"China now running monthly trade surpluses larger than any country has ever posted before...."
July 10, 2006 China's Monthly Trade Surplus Hits New Record By DAVID BARBOZA nytimes.com
SHANGHAI, July 10 — China is now running monthly trade surpluses larger than any country has ever posted before, economists say, raising the prospect of more tensions with the United States and Europe over the imbalances and over exchange rates that contribute to them.
The Chinese government said today that its exports in June were worth $14.5 billion more than its imports, breaking a record set just last month. Exports soared 23 percent in June to $81.3 billion, while imports rose 19 percent to $66.8 billion, the government said.
Economists say the huge surplus is likely to increase the international pressure on the Chinese government to allow its currency, known as the yuan or renminbi, to appreciate against the dollar and other currencies, making its exports more expensive for foreigners and its imports cheaper for Chinese buyers, as a way of narrowing the trade gap.
Some analysts are also warning that China’s growing trade surpluses are creating significant imbalances in the global economy, with too much foreign exchange piling up in China and too much of the world’s debt burden landing on the United States.
Many leading economists agree that if something is not done to address the trade imbalances, the global economy could be thrust into recession.
“This is a significant number,” Dong Tao, a Credit Suisse economist who specializes in Asia outside of Japan, said of the latest monthly figure. “We’re expecting a trade surplus in China of $130 billion this year, and a current account surplus of $200 billion. This is unprecedented.”
The Chinese government has already taken some steps. Under pressure, it allowed a modest revaluation, about 2 percent, of the yuan against the dollar, and it has promised to gradually allow more increases, though they have come very slowly.
Beijing is also encouraging consumers to spend more at home, in the hope that faster growth in the domestic economy will pull in more imported goods.
But even as imports and consumer spending have picked up in China over the past year, exports continue to climb at remarkable rates, even after years of heady, double-digit gains.
Already this year, China’s surplus with the rest of the world has risen to about $61.5 billion, up 55 percent from a year ago, and easily on pace to surpass last year’s $102 billion total.
“This is sure to increase the trade war between the U.S., Europe and China,” says Chen Jianan, a professor of economics at Fudan University in Shanghai.
But China has other problems on its hands. The government has been trying to cool down a sizzling overall economy in which output grew by about 10 percent in the first half of this year, according to government officials and statistics. Indeed, China seems to be firing on all cylinders, opening new factories, building new roads, housing developments, malls and even entirely new cities ahead of 2008, when Beijing will host the summer Olympics.

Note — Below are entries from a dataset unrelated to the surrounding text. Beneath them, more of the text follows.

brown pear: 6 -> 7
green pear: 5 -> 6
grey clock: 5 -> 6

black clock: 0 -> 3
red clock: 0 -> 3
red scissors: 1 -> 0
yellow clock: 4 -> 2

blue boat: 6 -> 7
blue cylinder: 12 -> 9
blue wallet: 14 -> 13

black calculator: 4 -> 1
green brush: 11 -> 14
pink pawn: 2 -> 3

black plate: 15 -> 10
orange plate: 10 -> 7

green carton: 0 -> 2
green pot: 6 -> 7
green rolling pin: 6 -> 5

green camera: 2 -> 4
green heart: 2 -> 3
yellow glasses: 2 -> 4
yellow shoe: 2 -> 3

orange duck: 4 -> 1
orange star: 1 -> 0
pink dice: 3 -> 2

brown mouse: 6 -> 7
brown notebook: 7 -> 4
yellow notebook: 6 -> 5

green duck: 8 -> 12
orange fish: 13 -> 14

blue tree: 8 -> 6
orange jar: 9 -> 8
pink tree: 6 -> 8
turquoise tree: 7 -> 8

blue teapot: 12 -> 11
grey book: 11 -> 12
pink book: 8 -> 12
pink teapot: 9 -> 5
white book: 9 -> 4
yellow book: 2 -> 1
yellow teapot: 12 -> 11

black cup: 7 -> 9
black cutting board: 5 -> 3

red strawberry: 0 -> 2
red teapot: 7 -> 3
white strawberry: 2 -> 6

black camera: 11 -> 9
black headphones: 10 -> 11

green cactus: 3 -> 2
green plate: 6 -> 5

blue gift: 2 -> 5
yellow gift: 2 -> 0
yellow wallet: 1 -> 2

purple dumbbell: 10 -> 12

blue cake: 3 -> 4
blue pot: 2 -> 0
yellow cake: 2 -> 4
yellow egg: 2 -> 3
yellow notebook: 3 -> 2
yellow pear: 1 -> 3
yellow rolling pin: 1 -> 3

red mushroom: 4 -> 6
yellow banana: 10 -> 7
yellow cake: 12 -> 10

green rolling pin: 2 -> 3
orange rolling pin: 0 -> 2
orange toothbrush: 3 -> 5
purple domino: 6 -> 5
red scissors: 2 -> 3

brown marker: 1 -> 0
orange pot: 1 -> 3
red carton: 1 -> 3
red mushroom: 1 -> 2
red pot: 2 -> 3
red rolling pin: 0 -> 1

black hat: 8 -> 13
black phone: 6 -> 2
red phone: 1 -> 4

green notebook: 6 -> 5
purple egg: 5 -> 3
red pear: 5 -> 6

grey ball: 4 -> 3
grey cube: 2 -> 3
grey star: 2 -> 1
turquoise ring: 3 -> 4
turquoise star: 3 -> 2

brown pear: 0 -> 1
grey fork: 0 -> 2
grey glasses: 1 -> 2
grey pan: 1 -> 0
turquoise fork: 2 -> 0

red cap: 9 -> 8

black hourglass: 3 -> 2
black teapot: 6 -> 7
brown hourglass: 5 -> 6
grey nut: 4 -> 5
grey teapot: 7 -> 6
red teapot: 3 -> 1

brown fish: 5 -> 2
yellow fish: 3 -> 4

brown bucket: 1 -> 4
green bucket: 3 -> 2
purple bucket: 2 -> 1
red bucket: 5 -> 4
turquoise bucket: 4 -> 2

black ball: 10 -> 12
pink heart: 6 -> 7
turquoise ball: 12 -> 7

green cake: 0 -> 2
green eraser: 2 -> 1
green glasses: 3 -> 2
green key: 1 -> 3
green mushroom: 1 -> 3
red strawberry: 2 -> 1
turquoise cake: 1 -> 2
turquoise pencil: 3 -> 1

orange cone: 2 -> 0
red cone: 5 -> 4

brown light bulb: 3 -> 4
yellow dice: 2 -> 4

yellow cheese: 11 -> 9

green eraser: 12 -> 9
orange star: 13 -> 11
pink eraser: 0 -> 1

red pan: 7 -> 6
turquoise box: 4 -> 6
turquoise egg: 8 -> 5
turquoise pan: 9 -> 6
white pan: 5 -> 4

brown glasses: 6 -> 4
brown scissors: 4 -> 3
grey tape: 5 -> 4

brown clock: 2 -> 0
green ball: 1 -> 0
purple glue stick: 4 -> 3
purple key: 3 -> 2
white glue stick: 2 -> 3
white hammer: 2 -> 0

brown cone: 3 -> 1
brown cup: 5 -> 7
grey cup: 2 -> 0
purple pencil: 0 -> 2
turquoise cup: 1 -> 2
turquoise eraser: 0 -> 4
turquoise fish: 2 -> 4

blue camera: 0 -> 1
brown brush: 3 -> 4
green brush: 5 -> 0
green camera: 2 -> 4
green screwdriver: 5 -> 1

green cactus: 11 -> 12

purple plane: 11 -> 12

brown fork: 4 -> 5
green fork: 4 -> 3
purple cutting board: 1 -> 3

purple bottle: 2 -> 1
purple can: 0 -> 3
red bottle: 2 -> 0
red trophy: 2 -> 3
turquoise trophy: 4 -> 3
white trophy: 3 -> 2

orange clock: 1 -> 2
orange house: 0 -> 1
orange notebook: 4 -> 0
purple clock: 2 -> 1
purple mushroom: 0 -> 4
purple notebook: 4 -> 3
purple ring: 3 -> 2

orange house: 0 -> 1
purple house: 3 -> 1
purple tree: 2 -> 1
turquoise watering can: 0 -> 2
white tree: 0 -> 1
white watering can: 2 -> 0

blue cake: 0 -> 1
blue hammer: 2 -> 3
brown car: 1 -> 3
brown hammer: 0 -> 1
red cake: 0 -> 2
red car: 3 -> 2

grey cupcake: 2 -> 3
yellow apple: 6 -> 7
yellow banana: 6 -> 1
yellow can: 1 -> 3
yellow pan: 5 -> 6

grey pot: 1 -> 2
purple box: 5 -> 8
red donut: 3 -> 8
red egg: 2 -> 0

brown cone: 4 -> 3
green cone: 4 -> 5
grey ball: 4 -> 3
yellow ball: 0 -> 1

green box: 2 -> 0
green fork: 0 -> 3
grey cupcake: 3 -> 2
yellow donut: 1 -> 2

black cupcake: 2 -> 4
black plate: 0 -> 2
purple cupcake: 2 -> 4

China now has the world’s fourth largest economy, after the United States, Japan and Germany; it supplanted Great Britian last year. China overtook Japan earlier this year as the holder of the world’s largest foreign currency reserves, which now stand at about $875 billion; some analysts expect that figure to reach $1 trillion by the end of this year.
In recent months, the government has raised interest rates, announced new measures to rein in the hot real estate market, and cracked down on bank lending, all in the hope of heading off inflation.Still, Stephen Green, an economist at Standered Chartered Bank, said he doesn’t expect any major move on exchange rates by the Chinese government soon.
Hong Liang, an economist at Goldman Sachs, said in a report issued today that the huge trade surplus once again suggests that the Chinese currency is undervalued.
But Dong Tao at Credit Suisse said that a revaluation may be meaningless, because the real problem is that American consumers are eager to buy low-cost Chinese manufactured goods, but the United States does not make much that China wants to import.
“The U.S. has little to sell back to China but Boeing and beef,” Mr. Tao says. “And this is something China and the U.S. realize.”
Still, he said, “a $200 billion current-account surplus is something problematic for the rest of the world.”